Vellala - Economy



Most Vellala are engaged in agriculture full-time or as a side occupation. In areas of wet paddy cultivation, traditional techniques continue to be popular, both among small Peasants and among noncultivating landholders who lease out to tenants. However, use of high-yielding varieties of seeds and chemical fertilizers is quite widespread. Tenancy is less favored now, because of the difficulties of getting the land back from tenants, but the traditional norm of having men and women of Untouchable castes perform the major labor is still intact. Some mechanization has been introduced by large landowners who have stopped tenanting out and started Directly overseeing farming.

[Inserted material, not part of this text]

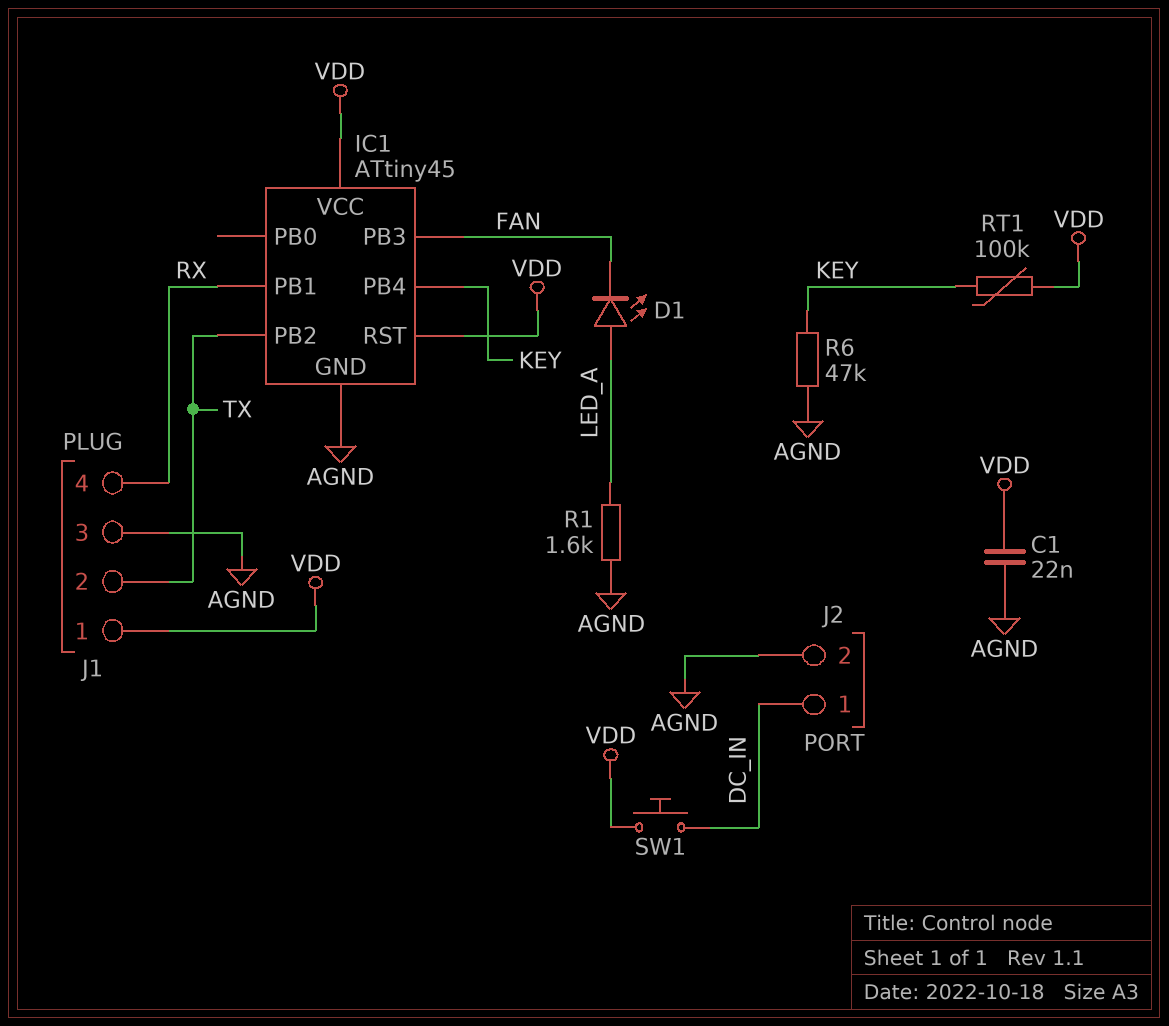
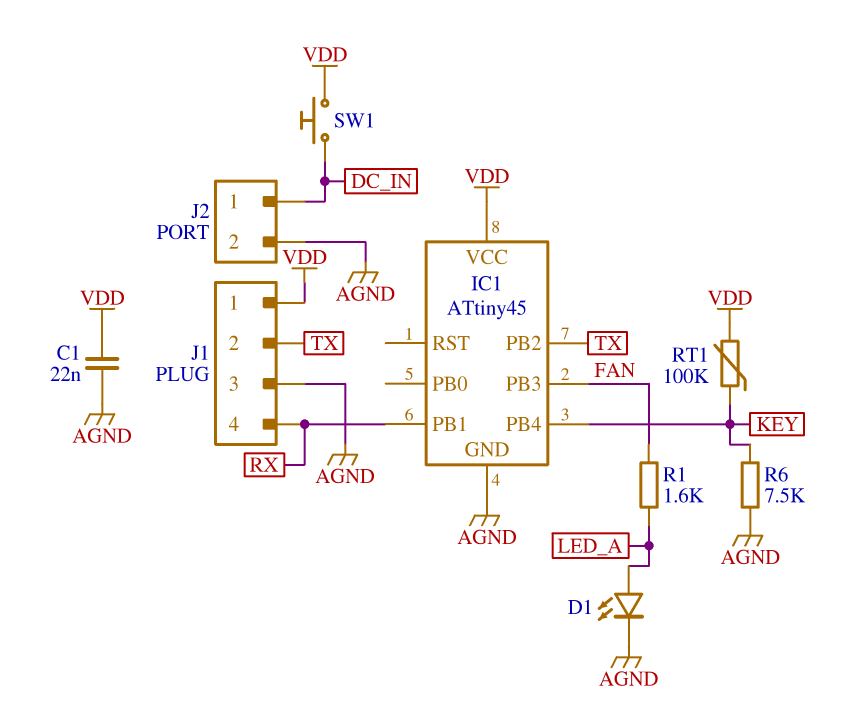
D1: LED (A LED_A, K FAN) -> LED (A LED_A, K AGND)
IC1 pin RST: VDD -> none
R1: 1.6k (AGND, LED_A) -> 1.6k (FAN, LED_A)
R6: 47k (AGND, KEY) -> 7.5k (AGND, KEY)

Landholding Vellala had, in the past, an elaborate and complex patron-client relationship with subcastes who worked for them—both agricultural subcastes as well as artisan and service subcastes like priests, potters, barbers, etc. The relationship, in which economic and ritual dimensions are fused, approximates the jajmani Relations that have been documented for other regions in India. Elements of jajmani continue to the present day. In areas where the Vellala of the second category predominate, cash crops, peasant proprietorship, and commercial agriculture are more common and there is greater mechanization. Women from the first category do not work in the fields. In the Second, involvement with one's own family land is not unCommon, though working on another's field is considered undesirable and resorted to only in cases of extreme poverty. For various reasons, chief among which is the government's land reform policy, a sizable section of Vellala of the first category have taken to higher education and urban professional employment; however, they are less likely to enter entrepreneurial activities today than in the past.